We finally got summer in Britain, so heat is on our minds. And we’ve recently heard a couple more stories emerged of European data centers reusing their heat.

It’s a good idea to harness the waste heat in a data center. Otherwise it’s energy literally thrown away, and if you can find a way to make it productive, that reduces our overall carbon footprint.

Who can do it?

heat cooling summer temperature city thinkstock tomwang112
– Thinkstock / tomwang112

The tricky bit has always been how to re-use it. The biggest web-scale data center are built in areas where land and power is cheap (as long as there is enough connectivity) so often there’s no-one there to use it.
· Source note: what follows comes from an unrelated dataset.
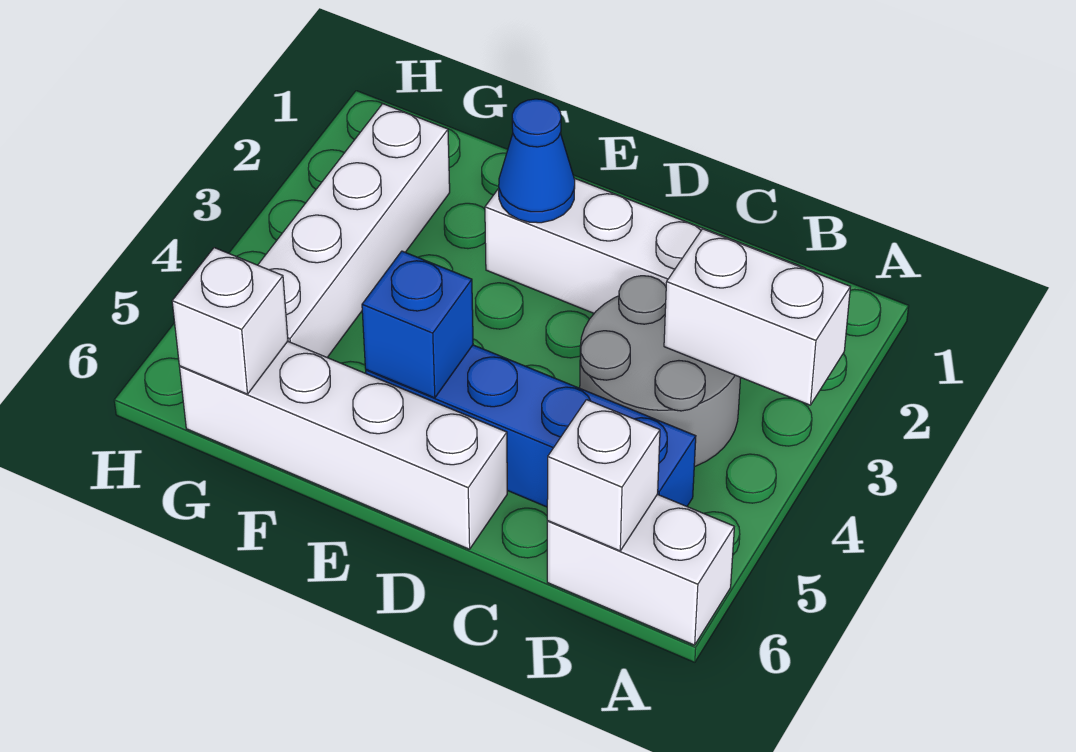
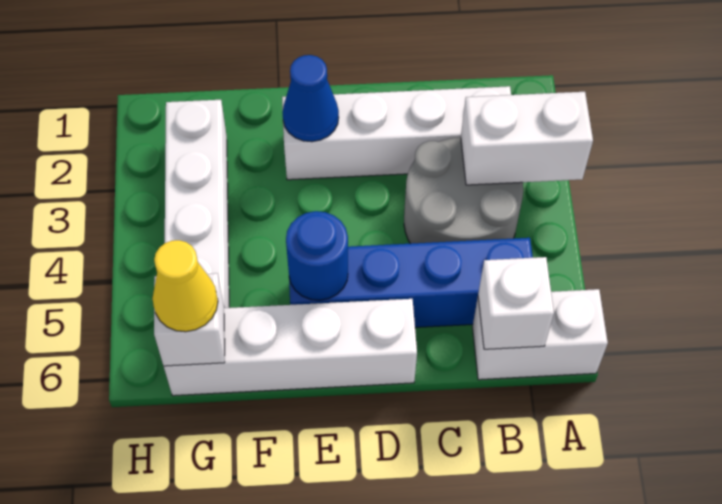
blue brick E5 level 2 -> blue round brick E5 level 2
none -> yellow cone G6 level 3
Even in towns, there’s not much call for hot air at a 28C to 35C (82F to 95F) which is what you get from air-cooled systems.

There’s more opportunity for selling the output of water cooled systems, which can be at 60C to 70C (140F to 160F), but there are fewer facilities that operate that way.
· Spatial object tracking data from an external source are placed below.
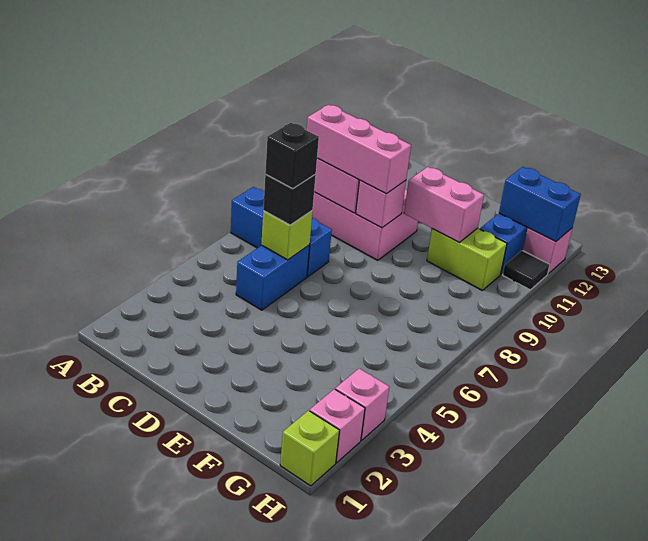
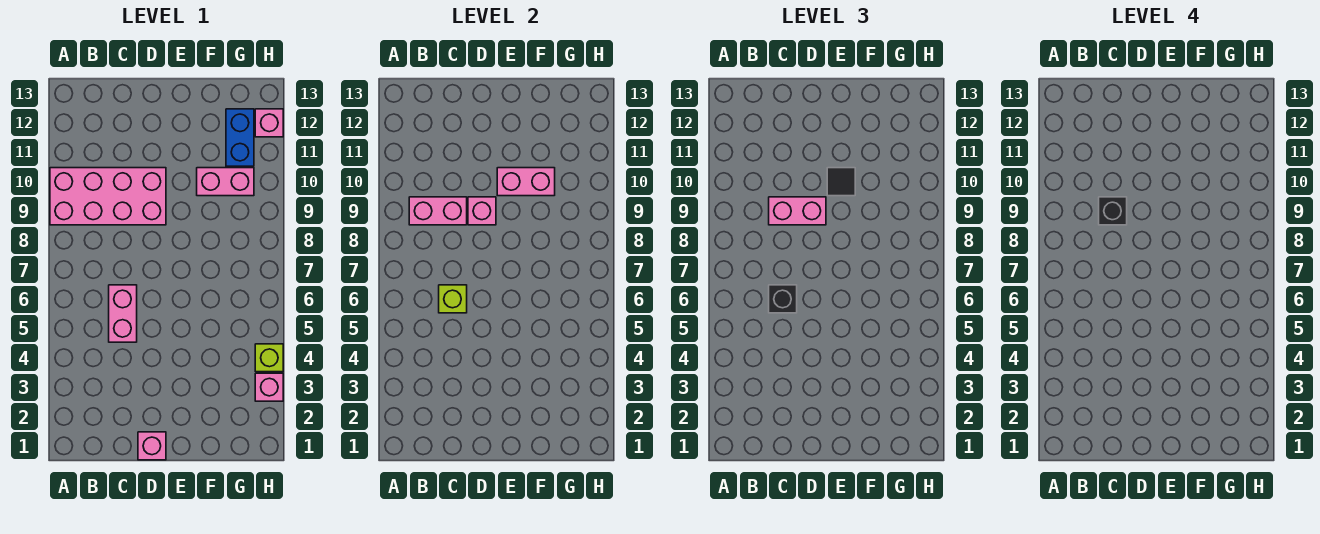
blue brick A7:C7 level 1 -> none
pink brick B9:D9 level 3 -> pink brick C9:D9 level 3
blue brick C5:C6 level 1 -> pink brick C5:C6 level 1
black brick C6 level 4 -> black brick C9 level 4
lime brick F10:G10 level 1 -> pink brick F10:G10 level 1
blue brick G12:H12 level 2 -> none
lime brick H1 level 1 -> lime brick H4 level 1
pink brick H2 level 1 -> pink brick D1 level 1
black tile H11 level 1 -> black tile E10 level 3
Some countries (mostly in Northern Europe) have district heating systems in towns, which can take hot air and use it for neighborhood buildings. If you’re near one of those, you don’t have to invest heavily to get your heat recycled.

Is Microsoft really helping Amsterdam grow its tulips?

So we don’t often hear of it happening for real - and this month we got a few tantalizing details of two projects apparently moving that way.

Microsoft has a data center in the Agriport zone near Amsterdam, in the Netherlands. It’s been operating quietly for a year or more, and is being expanded, but Microsoft and its partners haven’t said anything about it in public.

As the word Agriport implies, the area is zoned for farming, and heavily populated with the Netherlands’ signature industry of bulbs grown in greenhouses.

Some reports say the local farmers are hostile to the idea of tech on their land, but other stories say the data center is actually helping them out, by providing warm air for those greenhouses.

We don’t have the details, somewhat surprisingly. If Microsoft really is helping grow tulips near old Amsterdam, you’d think there would be a press release.  

Meanwhile, in Ireland… 

We also heard of plans for another site which could be reusing even more heat. In Ireland, Ecologic wants to build a facility with its own combined heat and power (CHP) generating system onsite. This would make the data center more or less independent of the grid, and it would also produce more heat to be sold or used locally.

Spokespeople for the site have also suggested that the CHP plant might be able to channel its waste CO2 to local greenhouses. This sounds like a step towards carbon capture - but I want more details, as CHP waste gases would surely require a lot of cleaning.

It’s not clear yet how all this will play out, as this site is still at the planning stage. However, in my book, two sites moving towards heat reuse is a sign of progress.